We show the execution time of the targeted queries in Table 5. It denotes the efficiency of GSTs performing arbitrary string search as the time only increases with the query length |q|. Notably, the execution time varies slightly for different datasets as we only show the time for \(D_{1000}\) and \(D_{500}\) for space limitations.

Table 5. Query 1, 2 and 3 execution time in seconds
Table 6. Design-level comparison of previous works and ours in GST construction

5 Related Works

There has been multiple attempts in our targeted problem as shown in Table 6. Since GST of a large genomic dataset does not fit a sizeable memory, there have been several works to construct the tree in a file system [5]. These disk-based suffix trees usually store the individual subtree (s) on file similar to our approach [12]. For example, Tian et al. [13] showed a different suffix tree merging method ST-Merge using the Top-Down Disk (TDD) Algorithm.

Wavefront [6] and its successor \(ER_A\) (Elastic Range) [8] both targeted disk-based and parallel approach to construct suffix trees. However, these works only considered a suffix tree and distributed memory model, whereas, in this work, we propose a hybrid method and GST. Comin and Farreras [4] proposed Parallel Continuous Flow (PCF) which efficiently distributes the lexical sorting process into multiple processors. Analogous to this work, Shun and Blelloch [11] also proposed a parallel construction scheme utilizing cilk (shared memory) in 2014. However, both works target suffix trees whereas GSTs contain a large number of sequences which is more complicated and at the same time more useful.

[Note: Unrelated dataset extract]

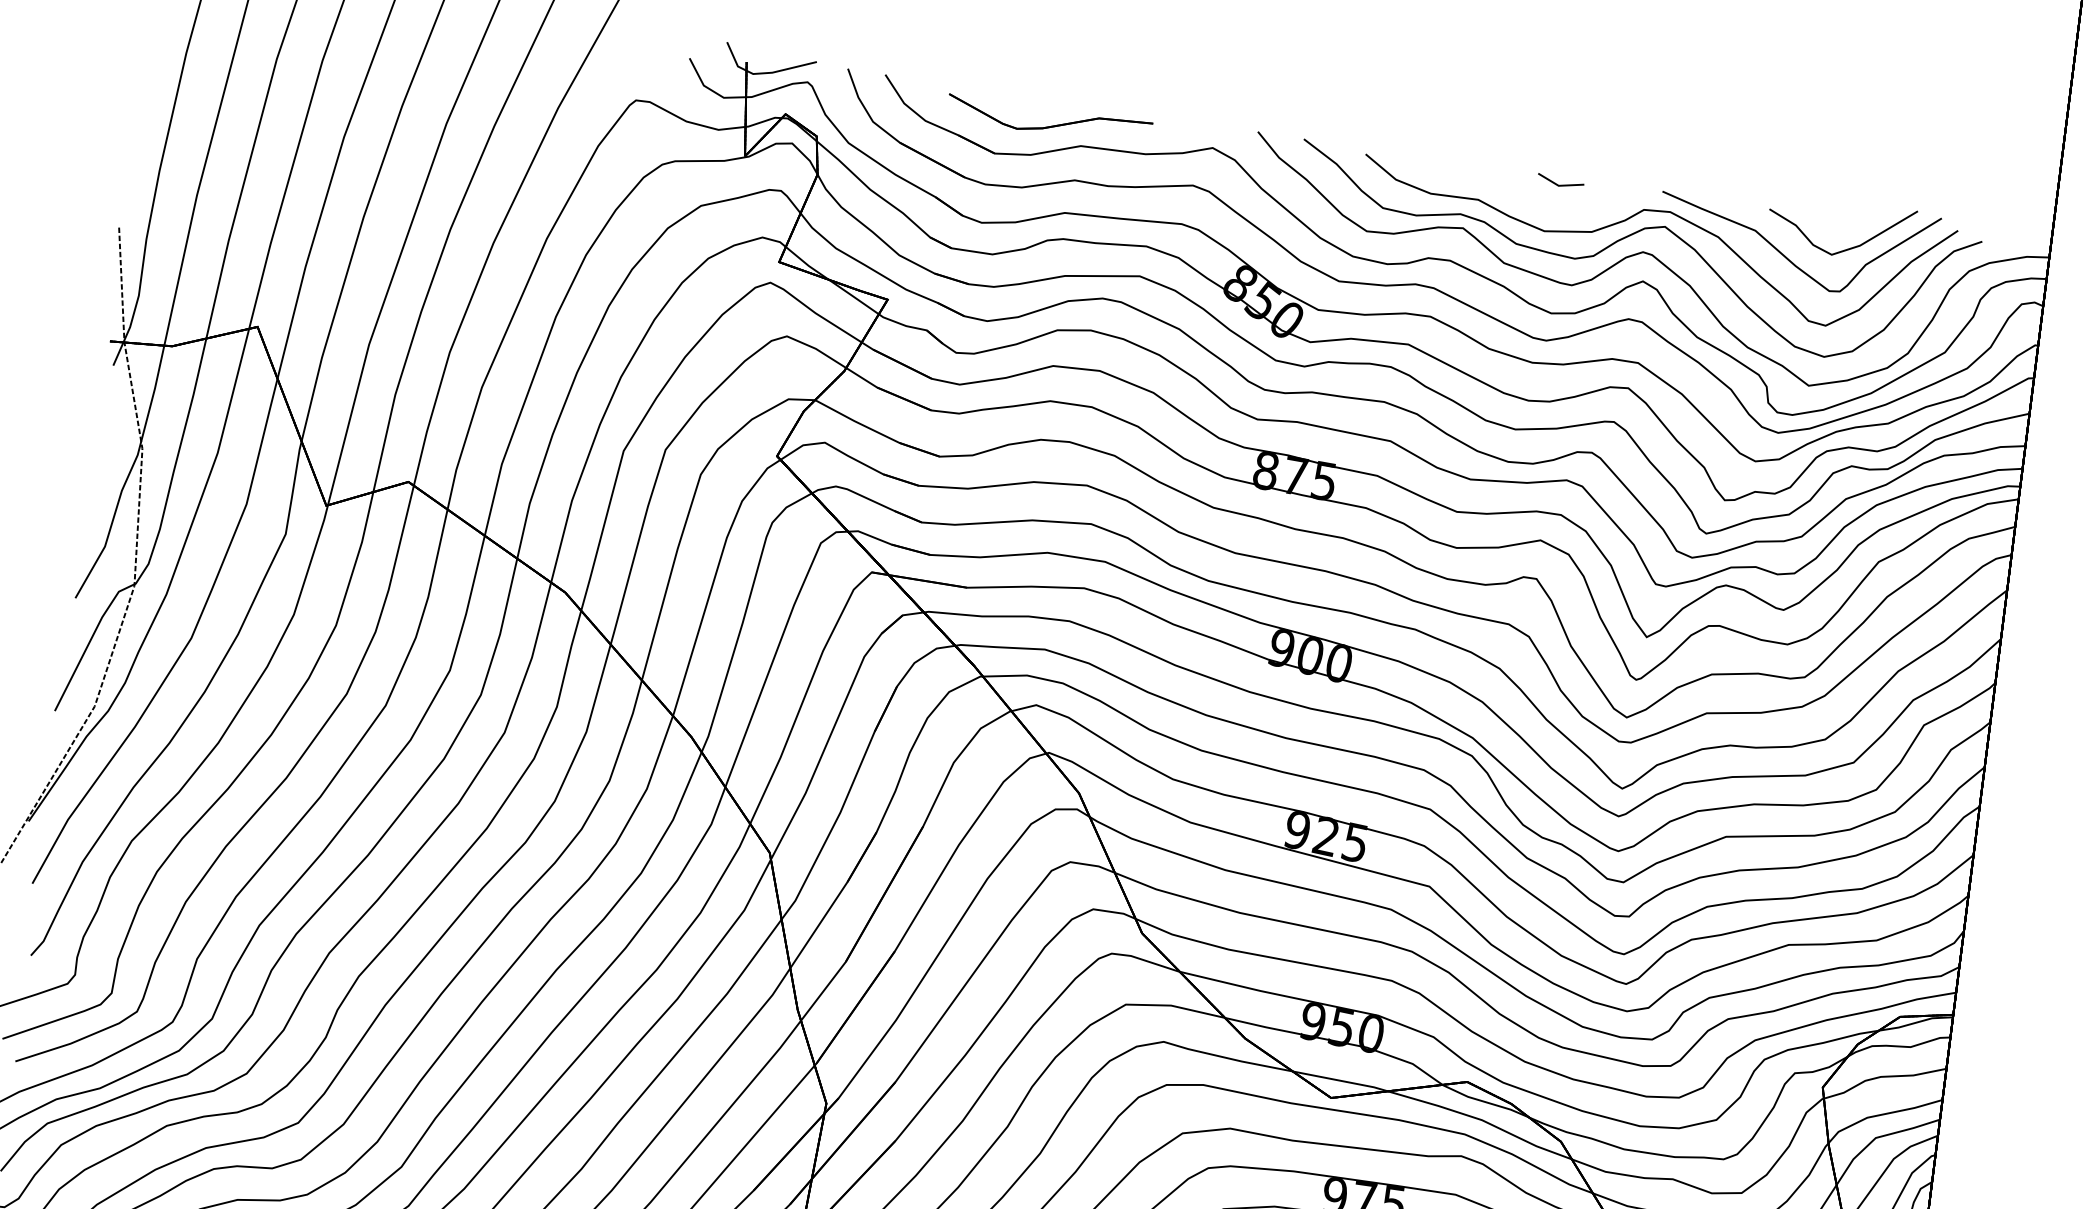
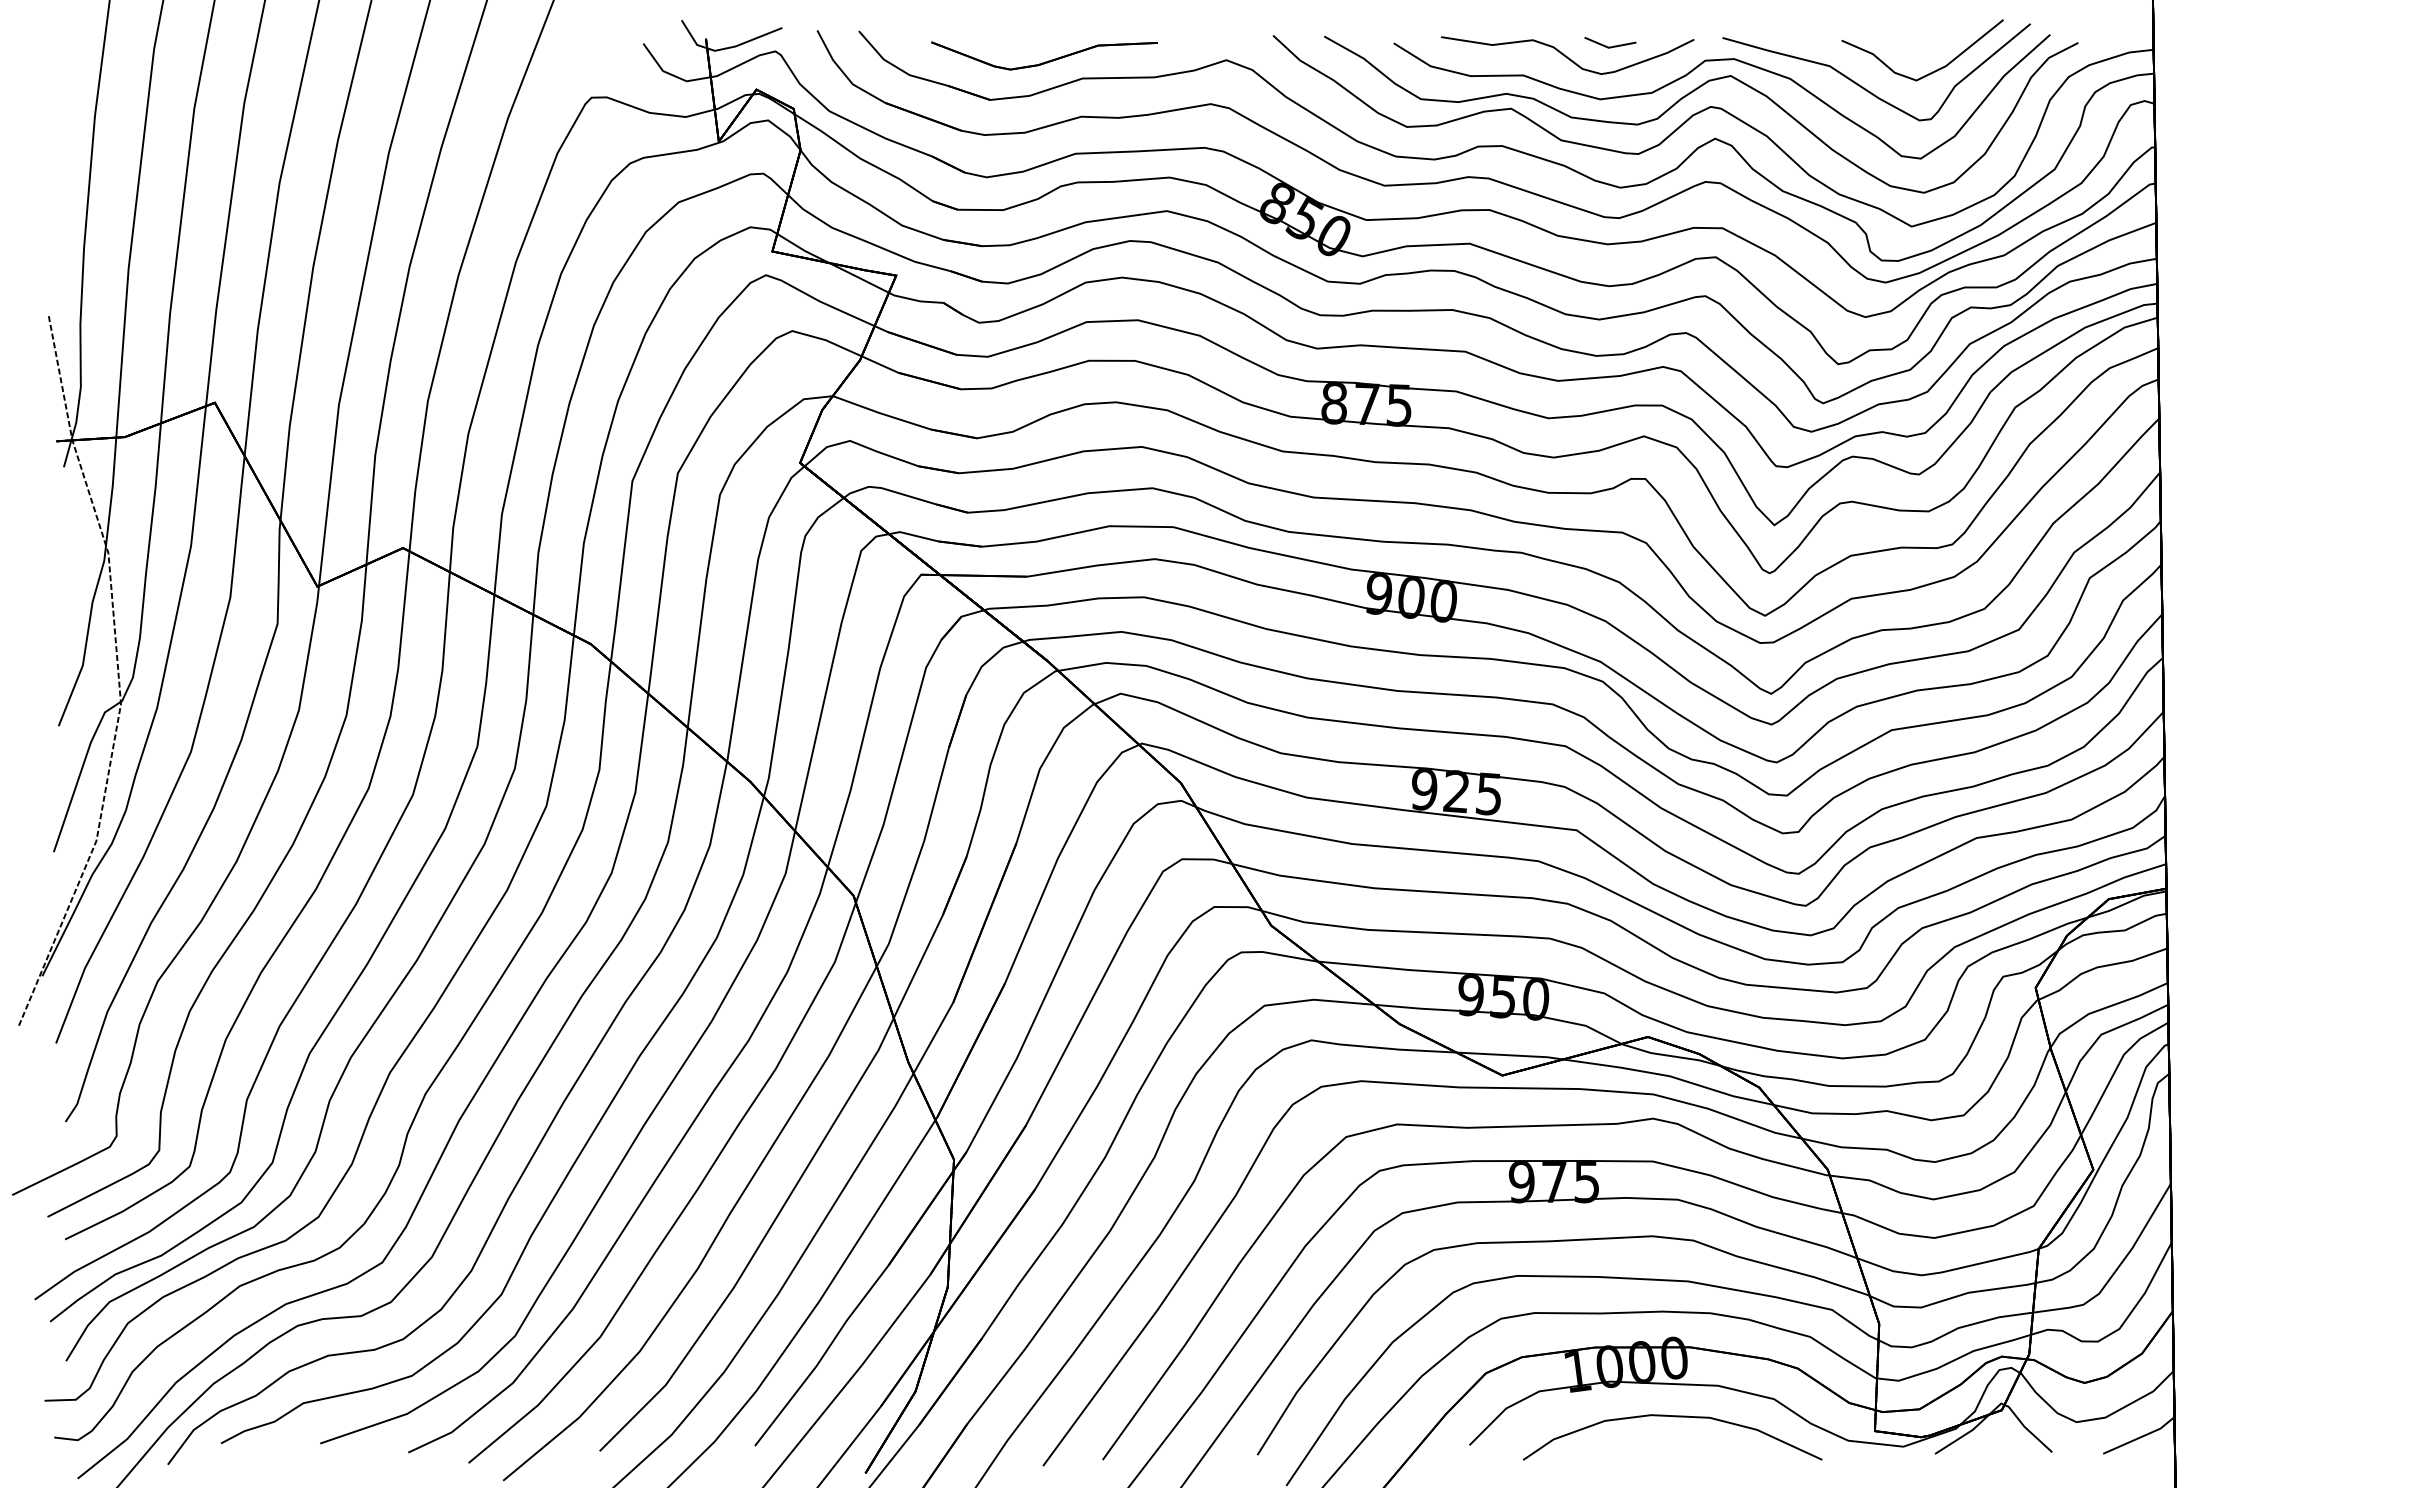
curve: (1519, 187) -> (1566, 55), added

Finally, in a very recent work in 2019, DGST [15] offered a \(3\times \) speed up with data-parallel platform Spark and performed better than the state-of-the-art \(ER_A\) [8]. Nevertheless, it did not employ the shared or hybrid model as we performed better with \(4\times \) speedup. One work in 2016 did report speedup upto \(6\times \) utilizing parallelism from Graphics Processing Units [9]. However, we do not use such H/W and could not benchmark as their implementations is unavailable.

6 Conclusion

In this paper, we constructed GSTs for genomic data in parallel using external memory. We also analyzed its performance using different datasets and queries. In future, we would like to investigate parallel and private query execution on the suffix/prefix tree structure [3]. Moreover, our methods can be utilized for constructing suffix arrays and benchmarked accordingly. Nevertheless, the proposed parallel constructions can be generalized for other tree-based data structures (e.g., prefix) which can be useful for different genomic data computations.